Поэтому — мы уже видели — не отдельный человек, как бы он ни был высок и свят и каким саном в Церкви ни был он облечен, может в совершенстве познать истину, а лишь братия, объединенные любовию, т.е. вся совокупность Церкви. Поэтому в Послании Восточных Патриархов (в ответ на окружное послание папы Пия IX, в 1848 г.) (9) правильно сказано, в полном соответствии с этим основанием всей жизни церковной: “у нас ни Патриархи, ни Соборы никогда не могли ввести что-нибудь новое, потому что хранитель благочестия у нас есть самое Тело Церкви, т.е. самый народ Церковный...”

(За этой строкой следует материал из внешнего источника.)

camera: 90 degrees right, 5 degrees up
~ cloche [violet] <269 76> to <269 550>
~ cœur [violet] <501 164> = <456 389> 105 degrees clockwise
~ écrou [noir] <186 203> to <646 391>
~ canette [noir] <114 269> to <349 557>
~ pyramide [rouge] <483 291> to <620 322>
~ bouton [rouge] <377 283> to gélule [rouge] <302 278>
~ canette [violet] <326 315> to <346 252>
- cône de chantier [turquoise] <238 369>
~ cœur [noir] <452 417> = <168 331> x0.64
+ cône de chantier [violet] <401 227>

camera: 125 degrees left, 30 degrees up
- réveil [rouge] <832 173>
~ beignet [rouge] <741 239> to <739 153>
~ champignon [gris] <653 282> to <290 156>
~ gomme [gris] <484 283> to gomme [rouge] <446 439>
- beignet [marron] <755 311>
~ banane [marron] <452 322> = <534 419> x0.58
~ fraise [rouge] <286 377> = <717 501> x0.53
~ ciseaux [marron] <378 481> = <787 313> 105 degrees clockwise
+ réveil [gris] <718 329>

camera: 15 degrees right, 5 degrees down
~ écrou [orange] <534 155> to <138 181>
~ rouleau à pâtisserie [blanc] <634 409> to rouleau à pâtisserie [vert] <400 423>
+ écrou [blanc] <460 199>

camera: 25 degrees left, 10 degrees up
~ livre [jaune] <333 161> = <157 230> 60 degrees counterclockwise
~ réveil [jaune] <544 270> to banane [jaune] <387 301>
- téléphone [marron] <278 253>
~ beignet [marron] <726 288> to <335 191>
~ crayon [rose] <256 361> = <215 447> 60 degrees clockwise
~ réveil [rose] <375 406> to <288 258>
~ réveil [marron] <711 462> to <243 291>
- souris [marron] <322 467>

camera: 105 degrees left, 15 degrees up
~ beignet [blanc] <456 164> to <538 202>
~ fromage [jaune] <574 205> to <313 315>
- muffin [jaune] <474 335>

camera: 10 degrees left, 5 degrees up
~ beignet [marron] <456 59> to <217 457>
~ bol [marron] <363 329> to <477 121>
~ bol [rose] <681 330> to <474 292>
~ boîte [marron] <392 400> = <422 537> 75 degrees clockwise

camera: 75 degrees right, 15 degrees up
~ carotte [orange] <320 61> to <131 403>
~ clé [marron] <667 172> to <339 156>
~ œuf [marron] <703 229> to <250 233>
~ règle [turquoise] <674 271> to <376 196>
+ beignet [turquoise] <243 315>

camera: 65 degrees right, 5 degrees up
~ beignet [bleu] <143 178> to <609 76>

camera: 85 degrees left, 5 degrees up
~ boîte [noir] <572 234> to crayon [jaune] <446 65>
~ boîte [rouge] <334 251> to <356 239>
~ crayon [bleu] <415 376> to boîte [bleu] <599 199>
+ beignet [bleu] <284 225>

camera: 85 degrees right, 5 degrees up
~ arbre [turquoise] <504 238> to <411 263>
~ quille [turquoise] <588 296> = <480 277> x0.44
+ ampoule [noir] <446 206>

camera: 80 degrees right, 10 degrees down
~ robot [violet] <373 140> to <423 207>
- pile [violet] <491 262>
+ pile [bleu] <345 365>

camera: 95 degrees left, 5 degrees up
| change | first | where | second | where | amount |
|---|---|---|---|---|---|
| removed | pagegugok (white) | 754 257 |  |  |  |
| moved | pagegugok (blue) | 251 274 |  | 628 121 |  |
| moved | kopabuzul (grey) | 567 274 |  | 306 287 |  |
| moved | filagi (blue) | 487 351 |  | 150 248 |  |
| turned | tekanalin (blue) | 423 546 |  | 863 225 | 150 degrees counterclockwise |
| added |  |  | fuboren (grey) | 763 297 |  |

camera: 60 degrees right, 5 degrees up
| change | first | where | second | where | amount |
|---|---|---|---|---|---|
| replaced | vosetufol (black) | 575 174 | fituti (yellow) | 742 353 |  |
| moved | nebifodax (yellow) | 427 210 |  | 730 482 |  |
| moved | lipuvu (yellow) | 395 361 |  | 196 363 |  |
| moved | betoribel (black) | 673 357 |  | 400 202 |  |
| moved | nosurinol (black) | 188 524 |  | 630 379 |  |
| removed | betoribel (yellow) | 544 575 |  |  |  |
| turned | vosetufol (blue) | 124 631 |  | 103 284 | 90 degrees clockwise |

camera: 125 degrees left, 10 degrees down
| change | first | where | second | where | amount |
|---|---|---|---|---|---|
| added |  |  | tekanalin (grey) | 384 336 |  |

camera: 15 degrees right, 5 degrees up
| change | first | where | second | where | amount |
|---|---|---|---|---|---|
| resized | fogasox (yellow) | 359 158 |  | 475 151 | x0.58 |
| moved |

Поэтому познание истины не есть для нас нечто внешнее, некое внешнее формальное действие, оно есть внутреннейший акт бытия нашего, укорененного в Церкви. И сама Церковь не есть для нас внешний авторитет, она — жизнь наша, которой мы живем, в которой мы укоренены или вернее: она есть жизнь Духа Святого во всех нас, составляющих тело Церкви. К этой преизбыточествующей жизни Духа Святого, живущего в Церкви и являющегося основой всей возрожденной духовной жизни нашей, нельзя по мнению Хомякова применить слова “авторитет” — ибо “авторитет” слишком мало, слишком внешне, оно звучит почти что кощунственно в применении к преизбыточествующему потоку благодати, который есть Церковь. “Нет: Церковь не авторитет, как не авторитет Бог, не авторитет Христос; ибо авторитет есть нечто для нас внешнее. Не авторитет, говорю я, а истина и в то же время жизнь христианина, внутренняя жизнь его: ибо Бог, Христос, Церковь живут в нем жизнью более действительною, чем сердце, бьющееся в груди его, или кровь, текущая в его жилах; но живут поскольку он сам живет вселенской жизнью любви и единства, т.е. жизнью Церкви”.

Церковь не есть поэтому и нечто субъективное, только внутренне нам данное — она обладает большей реальностью, чем мы все, взятые вместе: это Реальность Духа Божия, который есть Податель Жизни, Господь величествия и славы.

И вместе с тем Церковь — мы уже говорили — не только невидима, но и видима, и воплощается во внешних чувственных формах, и ибо Глава ее, Тот, Чей Дух живет в ней, Слово Божие, “плоть бысть и вселися в ны”.

Вот в кратких словах основа миросозерцания и жизни Православной Церкви; не является эта основа ее исключительным достоянием и монополией христианского Востока, ибо это — апостольское достояние, содержание апостольской проповеди, но в том особенность Православной Церкви, что она сохранила миру во всей его полноте, широте и богатстве и в чистоте это апостольское достояние.

Как слава воскресения Христова, так и органическая, соборная природа Церкви и преображенная жизнь твари, сияют в Церкви Православной, раскрываясь в благодатных глубинах ее — несмотря на все грехи и недостоинства наши — с преизбыточествующим сиянием.